Anyway, the studio has some stuff coming up but we’re also at a point where big steps need to be taken to ensure its public and institutional legitimacy beyond than the fantastic excitement that was present at launch.

Decline online 
I haven’t changed much online (added a clock and tidied up some styling errors I found while playing with it (the perils of working on a 4k screen)) this week because of having to get a load of stuff done on the book. I got some time on Wednesday night to get the scraping script and JSON FTP uploading setup.

I’ve been playing with Python in recent projects and I really never want to touch PHP ever again so I have a new pipeline which is running a python script with Beautiful Soup (on my computer at the moment) which scrapes and compiles into a JSON file then uploads that via FTP. It works really well and is much less finicky than PHP.

I have several things to figure out now (hopefully tonight):

  • Can I run this python on my server? (Tips and help would really be appreciated here.)
  • At the moment it prints out direct to JSON, however that's going to eventually cause issues as the data set grows. 
  • So can I also set it up to send to an SQL database as a backup?
I also need to get into the grind of scraping all the sources, so if you have any I can add, please let me know. 

Speaking of the cerebral, we submitted the draft manuscript yesterday! I spend most of the weekend at it and we made a big push in the last few days to go over and over it and get all the styling and references sorted. 

It’s quite a different writing process to normal. Because we’re aiming at an audience who are designers or students of design we’re not assuming have much of a reading of critical practice. This means that we’re starting at the core stuff and by the time you’re getting into full flow you hit the word count wall. So, more nuanced ideas sometimes have to get cut to accommodate the core stuff. After re-re-re-reading each chapter I sort of sit there and go ‘Is this good?’ But then I (or one of the people I talk to almost every day) wrote it. So, is it just that I’m so used to it that it strikes me as not that interesting? Reminds me of looking back on old bits of work and thinking ‘Hey, this is pretty cool, why did I hate it so much at the time?’ Or every time someone says they like a project and I’m like ‘really?’ in a high-pitched squeal of disbelief. (This is often taken offensively as people think I’m belittling them. I’m not. I’m sorry.)

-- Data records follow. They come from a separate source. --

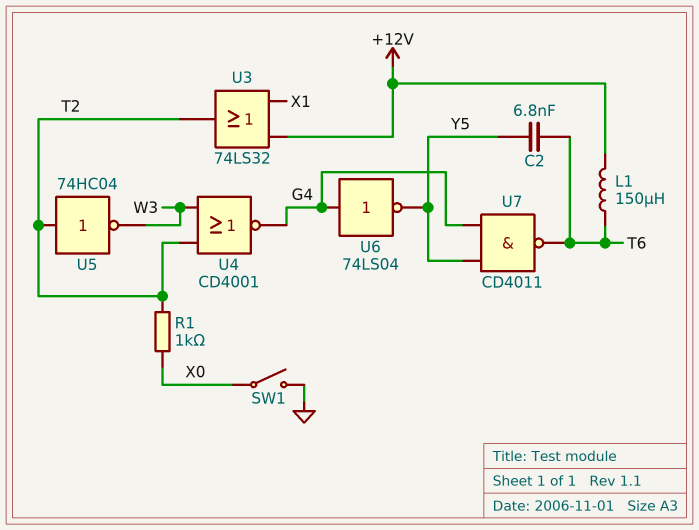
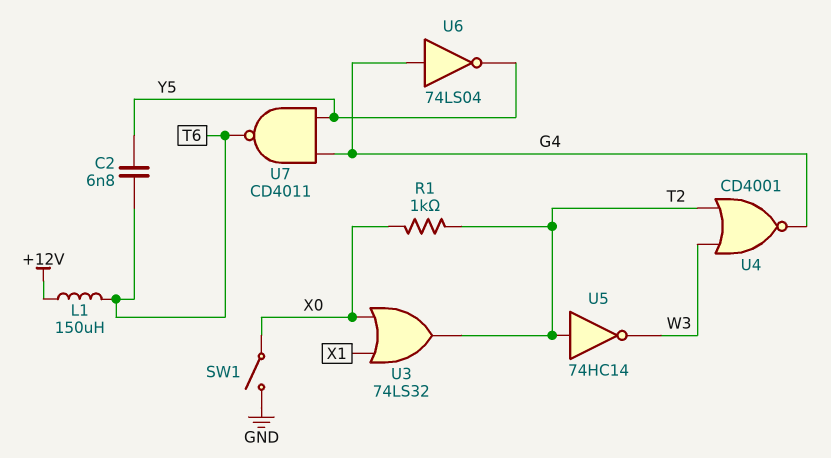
U3: OR 74LS32 (in +12V, in X1, out T2) -> OR 74LS32 (in X0, in X1, out T2)
U5: NOT 74HC04 (in T2, out W3) -> NOT 74HC14 (in T2, out W3)

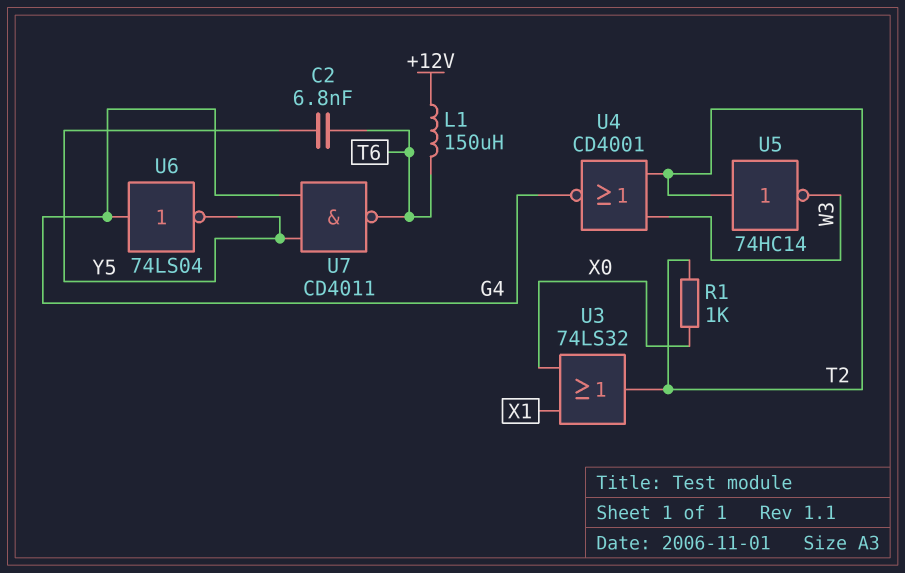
SW1: switch (GND, X0) -> none

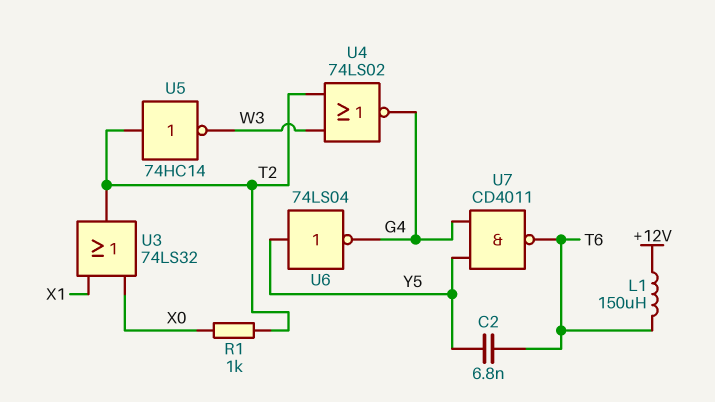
U4: NOR CD4001 (in T2, in W3, out G4) -> NOR 74LS02 (in T2, in W3, out G4)
U6: NOT 74LS04 (in G4, out Y5) -> NOT 74LS04 (in Y5, out G4)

I’ve got a meeting with my PhD supervisor (the lovely Matt Ward) tomorrow where I’m looking forward to thinking through what’s next. I feel like I’ve got a large chunk of it done, maybe a quarter(?) But then maybe I’m wrong. At LCC there’s loads of organisation to do, planning for next academic year has already started and I’ve got a massive team I’m working with at the moment. There’s a lot of moving parts but I’m thinking they’ll all line up well enough. There's also still two jobs we're recruiting for so please get in touch if you want to talk about them. (Senior Lecturer, Digital Experience and Motion Design and Course Leader, BA Graphic Media Design)

Oh, I’m going to be in Milan on 10th-12th April for [accent and hand gestures] Salone. It would be lovely to see anyone who wants to hang out. 

I’m going back to Italy after that but I’m not telling you where or when because it’s my holiday with Mrs Revell. Leave us alone.